Light saturation point: Plants need sun to perform photosynthesis. We tend to believe that the more sunshine plants get the better, but this is not true for most plants. The reason is that most plants have a light saturation point - the amount of light intensity beyond which photosynthesis rate doesn't increase. All light beyond this saturation point is not only useless, but can even be stressful to the plant (for example causing overheating and water evaporation)



The concept of light saturation point led to Nagashima's eureka moment: If plants don't need all sunshine they're getting, why don't we use the excessive rays for power generation? Instead of laying solar moduls directly on the ground, we can put them a few meters higher and with spaces in between, so that plants below can still get their share of sun and keep growing.

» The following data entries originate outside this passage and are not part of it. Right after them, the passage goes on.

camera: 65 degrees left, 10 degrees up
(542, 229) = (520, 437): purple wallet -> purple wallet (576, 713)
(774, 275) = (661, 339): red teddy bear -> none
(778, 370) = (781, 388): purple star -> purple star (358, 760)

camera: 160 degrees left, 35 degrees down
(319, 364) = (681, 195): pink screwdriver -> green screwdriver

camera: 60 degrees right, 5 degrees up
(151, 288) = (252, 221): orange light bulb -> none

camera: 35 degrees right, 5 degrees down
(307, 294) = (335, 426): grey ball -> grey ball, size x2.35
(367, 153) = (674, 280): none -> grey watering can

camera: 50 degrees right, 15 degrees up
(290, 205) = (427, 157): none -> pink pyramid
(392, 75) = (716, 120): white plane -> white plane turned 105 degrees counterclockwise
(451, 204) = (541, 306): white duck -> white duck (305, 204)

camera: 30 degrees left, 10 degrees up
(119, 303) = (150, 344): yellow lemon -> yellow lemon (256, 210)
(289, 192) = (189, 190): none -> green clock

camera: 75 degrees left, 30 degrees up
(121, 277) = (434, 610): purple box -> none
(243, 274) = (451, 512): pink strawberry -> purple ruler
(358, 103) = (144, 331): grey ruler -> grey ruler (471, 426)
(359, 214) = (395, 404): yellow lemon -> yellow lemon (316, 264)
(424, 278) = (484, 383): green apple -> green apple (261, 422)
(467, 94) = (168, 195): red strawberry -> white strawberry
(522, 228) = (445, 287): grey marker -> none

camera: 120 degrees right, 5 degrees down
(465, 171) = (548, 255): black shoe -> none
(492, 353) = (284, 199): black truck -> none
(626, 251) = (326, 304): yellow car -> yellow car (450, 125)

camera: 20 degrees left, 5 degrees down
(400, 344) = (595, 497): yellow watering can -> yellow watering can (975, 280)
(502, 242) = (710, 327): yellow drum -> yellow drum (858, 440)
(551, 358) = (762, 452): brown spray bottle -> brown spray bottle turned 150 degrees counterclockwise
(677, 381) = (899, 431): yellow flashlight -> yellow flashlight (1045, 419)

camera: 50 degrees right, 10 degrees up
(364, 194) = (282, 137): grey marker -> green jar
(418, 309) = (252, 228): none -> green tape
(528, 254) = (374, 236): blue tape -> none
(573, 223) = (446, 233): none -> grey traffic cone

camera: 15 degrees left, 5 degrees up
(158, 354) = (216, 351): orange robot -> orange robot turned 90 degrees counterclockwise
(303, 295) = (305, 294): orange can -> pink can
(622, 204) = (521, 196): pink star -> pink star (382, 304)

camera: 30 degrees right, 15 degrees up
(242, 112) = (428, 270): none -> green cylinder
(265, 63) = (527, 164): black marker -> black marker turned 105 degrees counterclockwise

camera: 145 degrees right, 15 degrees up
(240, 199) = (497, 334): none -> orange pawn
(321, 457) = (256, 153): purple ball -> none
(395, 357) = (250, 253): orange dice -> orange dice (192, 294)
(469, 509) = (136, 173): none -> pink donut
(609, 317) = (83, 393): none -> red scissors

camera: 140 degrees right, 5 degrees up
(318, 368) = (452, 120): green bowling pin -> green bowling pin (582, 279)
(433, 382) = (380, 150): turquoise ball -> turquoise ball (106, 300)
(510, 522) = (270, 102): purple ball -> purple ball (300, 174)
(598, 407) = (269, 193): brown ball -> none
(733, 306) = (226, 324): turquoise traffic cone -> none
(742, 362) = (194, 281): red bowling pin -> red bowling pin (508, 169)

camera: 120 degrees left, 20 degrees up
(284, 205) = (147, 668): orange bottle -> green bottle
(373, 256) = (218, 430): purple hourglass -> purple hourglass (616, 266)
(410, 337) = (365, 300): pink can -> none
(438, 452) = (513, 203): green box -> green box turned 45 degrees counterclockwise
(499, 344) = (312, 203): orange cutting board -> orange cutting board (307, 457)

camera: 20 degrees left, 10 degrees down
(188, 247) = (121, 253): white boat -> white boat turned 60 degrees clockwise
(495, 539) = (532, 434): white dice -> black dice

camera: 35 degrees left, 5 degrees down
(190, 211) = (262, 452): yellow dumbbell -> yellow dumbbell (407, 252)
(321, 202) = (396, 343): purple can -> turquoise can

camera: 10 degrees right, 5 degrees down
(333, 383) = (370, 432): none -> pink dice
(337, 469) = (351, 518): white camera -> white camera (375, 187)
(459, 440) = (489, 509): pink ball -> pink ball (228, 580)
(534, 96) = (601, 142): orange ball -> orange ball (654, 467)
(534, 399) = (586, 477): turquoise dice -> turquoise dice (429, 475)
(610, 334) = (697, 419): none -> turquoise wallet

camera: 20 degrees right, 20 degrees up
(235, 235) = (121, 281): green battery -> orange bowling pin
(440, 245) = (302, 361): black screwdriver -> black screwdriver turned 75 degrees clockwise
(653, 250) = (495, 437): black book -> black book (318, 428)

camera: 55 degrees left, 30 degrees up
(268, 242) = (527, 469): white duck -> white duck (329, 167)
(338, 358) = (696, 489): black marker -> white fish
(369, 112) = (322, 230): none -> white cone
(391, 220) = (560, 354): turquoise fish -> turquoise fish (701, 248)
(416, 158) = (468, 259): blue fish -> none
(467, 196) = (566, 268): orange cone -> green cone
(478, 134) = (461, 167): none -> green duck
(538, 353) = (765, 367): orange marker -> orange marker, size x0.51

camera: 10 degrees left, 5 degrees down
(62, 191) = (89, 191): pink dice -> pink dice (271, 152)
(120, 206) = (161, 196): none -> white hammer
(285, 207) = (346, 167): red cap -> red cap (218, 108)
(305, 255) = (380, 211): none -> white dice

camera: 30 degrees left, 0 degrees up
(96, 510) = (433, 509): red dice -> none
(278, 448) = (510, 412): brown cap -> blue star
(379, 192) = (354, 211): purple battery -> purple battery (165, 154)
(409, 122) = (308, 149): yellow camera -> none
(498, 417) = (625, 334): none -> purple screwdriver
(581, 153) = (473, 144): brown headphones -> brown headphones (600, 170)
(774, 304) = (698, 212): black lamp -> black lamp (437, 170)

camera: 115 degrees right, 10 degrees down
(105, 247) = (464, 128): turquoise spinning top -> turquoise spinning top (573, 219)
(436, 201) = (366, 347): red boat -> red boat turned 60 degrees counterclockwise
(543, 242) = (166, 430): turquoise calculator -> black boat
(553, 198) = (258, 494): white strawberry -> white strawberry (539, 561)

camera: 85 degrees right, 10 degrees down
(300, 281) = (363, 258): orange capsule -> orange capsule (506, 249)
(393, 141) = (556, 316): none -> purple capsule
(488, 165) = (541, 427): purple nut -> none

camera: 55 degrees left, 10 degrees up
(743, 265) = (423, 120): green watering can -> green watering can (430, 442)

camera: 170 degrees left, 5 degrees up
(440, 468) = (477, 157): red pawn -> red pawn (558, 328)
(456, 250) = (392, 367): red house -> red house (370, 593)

The idea was out there and the time was ready for the next step: work out details and give it a real, tangible shape.



And a name.



Solar Sharing Trial Site was established in May 2010. Plant No. 1 started operation in August 2010 and plant No. 2 in April 2011. This was the only solar sharing project in Japan at that time.





Fukushima nuclear meltdowns occurred in March 2011. This event was an involuntary turning point in Japan' way of thinking about electricity. Suddenly everyone (okay, many people) were willing to turn off air-conditioning for a while and got interested in renewables. Japan's energy policy changed. The change involved introduction of renewable energy feed-in tariff system, making it mandatory for electric power companies to buy electricity from renewable sources for fixed (and quite high) prices.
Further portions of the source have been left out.